Among the 51 scientists doing experiments involving inventions for which they were being paid royalties was Anthony Fauci, then- and current director of the National Institute of Allergy and Infectious Diseases. Fauci received $45,072.82 between 1997 and 2004 for a patent license on an experimental AIDS treatment. NIH funded that treatment with $36 million.
To this day, Fauci continues to receive NIH-approved perks without a lot of accountability. For example, in February 2021, Fauci received a $1 million prize from the Dan David Foundation in Israel for “speaking truth to power” during the Trump administration.
Today, NIH is a revolving door of tens of billions of dollars in government grant-making coupled with hundreds of millions of dollars in private — non-transparent — royalty payments.
There needs to be a lot more sunshine on this potentially unholy alliance.
When a federal bureaucrat pops up on television giving us health instructions, who has paid them and for what research and technology? When a patient agrees to a clinical trial or experimental treatment, what financial interests are involved?
Rather than relentless redactions and prolonged court battles, it’s past time for the government to disclose royalty payments as a matter of routine.
NIH needs to come clean with the American people and open the books on the line-by-line royalty payments to the agency and its scientists.
Note: We reached out to NIH for comment and received no response.

Just highlighting this:


To this day, Fauci continues to receive NIH-approved perks without a lot of accountability.
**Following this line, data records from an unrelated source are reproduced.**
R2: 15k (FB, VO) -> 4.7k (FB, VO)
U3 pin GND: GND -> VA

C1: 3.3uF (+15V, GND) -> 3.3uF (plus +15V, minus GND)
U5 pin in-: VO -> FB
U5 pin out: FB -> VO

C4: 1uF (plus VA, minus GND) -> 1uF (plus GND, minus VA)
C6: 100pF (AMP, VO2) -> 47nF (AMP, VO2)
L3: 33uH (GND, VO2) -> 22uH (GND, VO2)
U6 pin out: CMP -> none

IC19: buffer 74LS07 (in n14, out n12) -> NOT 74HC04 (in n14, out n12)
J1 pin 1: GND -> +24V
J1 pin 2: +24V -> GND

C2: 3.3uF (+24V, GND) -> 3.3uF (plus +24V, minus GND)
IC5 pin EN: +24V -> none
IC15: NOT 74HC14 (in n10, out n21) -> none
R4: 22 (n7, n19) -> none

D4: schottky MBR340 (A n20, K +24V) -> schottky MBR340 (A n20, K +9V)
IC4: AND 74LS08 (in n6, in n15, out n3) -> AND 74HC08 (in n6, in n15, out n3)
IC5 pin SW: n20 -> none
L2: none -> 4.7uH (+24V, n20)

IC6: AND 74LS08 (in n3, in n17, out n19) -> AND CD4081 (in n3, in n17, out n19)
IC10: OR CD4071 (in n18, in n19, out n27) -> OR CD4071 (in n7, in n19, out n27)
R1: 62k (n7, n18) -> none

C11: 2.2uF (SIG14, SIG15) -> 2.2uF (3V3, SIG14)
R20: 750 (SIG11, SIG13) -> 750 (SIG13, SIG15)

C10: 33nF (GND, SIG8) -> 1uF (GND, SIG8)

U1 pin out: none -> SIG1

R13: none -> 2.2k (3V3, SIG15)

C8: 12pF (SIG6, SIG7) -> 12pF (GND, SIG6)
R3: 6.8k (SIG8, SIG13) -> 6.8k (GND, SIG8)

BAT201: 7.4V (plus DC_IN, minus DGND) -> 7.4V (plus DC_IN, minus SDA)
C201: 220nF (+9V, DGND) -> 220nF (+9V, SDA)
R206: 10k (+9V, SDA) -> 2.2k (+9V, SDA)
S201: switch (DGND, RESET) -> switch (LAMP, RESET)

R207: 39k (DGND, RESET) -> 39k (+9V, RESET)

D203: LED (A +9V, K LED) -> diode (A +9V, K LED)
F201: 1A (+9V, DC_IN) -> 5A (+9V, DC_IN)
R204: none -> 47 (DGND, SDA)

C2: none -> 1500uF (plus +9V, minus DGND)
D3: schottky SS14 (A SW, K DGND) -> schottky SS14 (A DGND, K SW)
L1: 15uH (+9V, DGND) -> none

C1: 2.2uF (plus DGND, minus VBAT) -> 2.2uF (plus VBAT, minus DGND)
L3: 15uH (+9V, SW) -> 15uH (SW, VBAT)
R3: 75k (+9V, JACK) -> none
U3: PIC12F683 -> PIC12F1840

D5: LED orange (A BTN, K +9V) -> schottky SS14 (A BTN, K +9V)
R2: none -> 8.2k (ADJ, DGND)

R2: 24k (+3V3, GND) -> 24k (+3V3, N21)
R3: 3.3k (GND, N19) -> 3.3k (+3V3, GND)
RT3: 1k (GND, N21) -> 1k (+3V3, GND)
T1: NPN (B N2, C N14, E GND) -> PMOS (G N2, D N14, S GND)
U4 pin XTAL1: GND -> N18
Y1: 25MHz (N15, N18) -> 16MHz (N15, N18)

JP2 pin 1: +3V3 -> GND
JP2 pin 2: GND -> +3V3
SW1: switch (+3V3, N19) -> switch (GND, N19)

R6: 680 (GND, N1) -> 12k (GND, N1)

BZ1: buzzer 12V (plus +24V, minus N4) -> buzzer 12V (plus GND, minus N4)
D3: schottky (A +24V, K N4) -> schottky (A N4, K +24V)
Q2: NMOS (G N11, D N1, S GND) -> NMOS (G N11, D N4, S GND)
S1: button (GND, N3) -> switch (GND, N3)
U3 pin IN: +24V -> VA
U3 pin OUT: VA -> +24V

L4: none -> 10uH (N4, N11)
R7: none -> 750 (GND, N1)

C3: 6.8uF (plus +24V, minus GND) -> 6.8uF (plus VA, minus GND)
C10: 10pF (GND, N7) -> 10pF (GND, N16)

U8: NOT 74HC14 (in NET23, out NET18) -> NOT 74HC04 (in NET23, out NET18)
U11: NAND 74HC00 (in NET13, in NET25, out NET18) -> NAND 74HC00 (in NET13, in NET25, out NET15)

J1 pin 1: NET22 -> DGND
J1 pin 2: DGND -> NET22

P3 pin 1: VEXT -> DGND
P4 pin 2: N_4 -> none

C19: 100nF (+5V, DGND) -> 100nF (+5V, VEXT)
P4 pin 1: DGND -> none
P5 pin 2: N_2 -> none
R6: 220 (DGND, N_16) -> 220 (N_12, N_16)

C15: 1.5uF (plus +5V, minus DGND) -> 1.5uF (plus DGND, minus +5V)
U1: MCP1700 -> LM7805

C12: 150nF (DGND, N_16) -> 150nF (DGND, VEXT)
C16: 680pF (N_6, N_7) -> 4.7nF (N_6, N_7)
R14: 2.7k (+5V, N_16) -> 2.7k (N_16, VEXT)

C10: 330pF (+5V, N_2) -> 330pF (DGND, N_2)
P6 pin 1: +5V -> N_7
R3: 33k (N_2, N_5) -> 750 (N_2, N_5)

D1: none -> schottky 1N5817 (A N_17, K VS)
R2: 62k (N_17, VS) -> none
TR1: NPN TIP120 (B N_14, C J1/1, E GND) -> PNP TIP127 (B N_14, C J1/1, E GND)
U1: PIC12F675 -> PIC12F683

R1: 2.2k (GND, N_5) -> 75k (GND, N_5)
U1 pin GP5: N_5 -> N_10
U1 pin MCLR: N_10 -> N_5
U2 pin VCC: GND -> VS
For example, in February 2021, Fauci received a $1 million prize from the Dan David Foundation in Israel for “speaking truth to power” during the Trump administration.

While we at least know about that one — because it was publicly awarded, instead of secretly insinuated into Fauci’s bank accounts — civil servants should not be allowed to accept “prizes” which amount to, in essence, a cash bounty (or bribe) awarded by a partisan organization for taking a political position for or against the president.
Fauci’s been a government bureaucrat all his life. He joined in 1968, straight after his medical residency.
Why would he have royalties in any private company’s patents?*
Remember, Anthony Fauci has previously lied under oath, or, let us say, made false statements while testifying to Congress. He claimed that all of his financial records were publicly available.
In fact, they’re almost entirely redacted.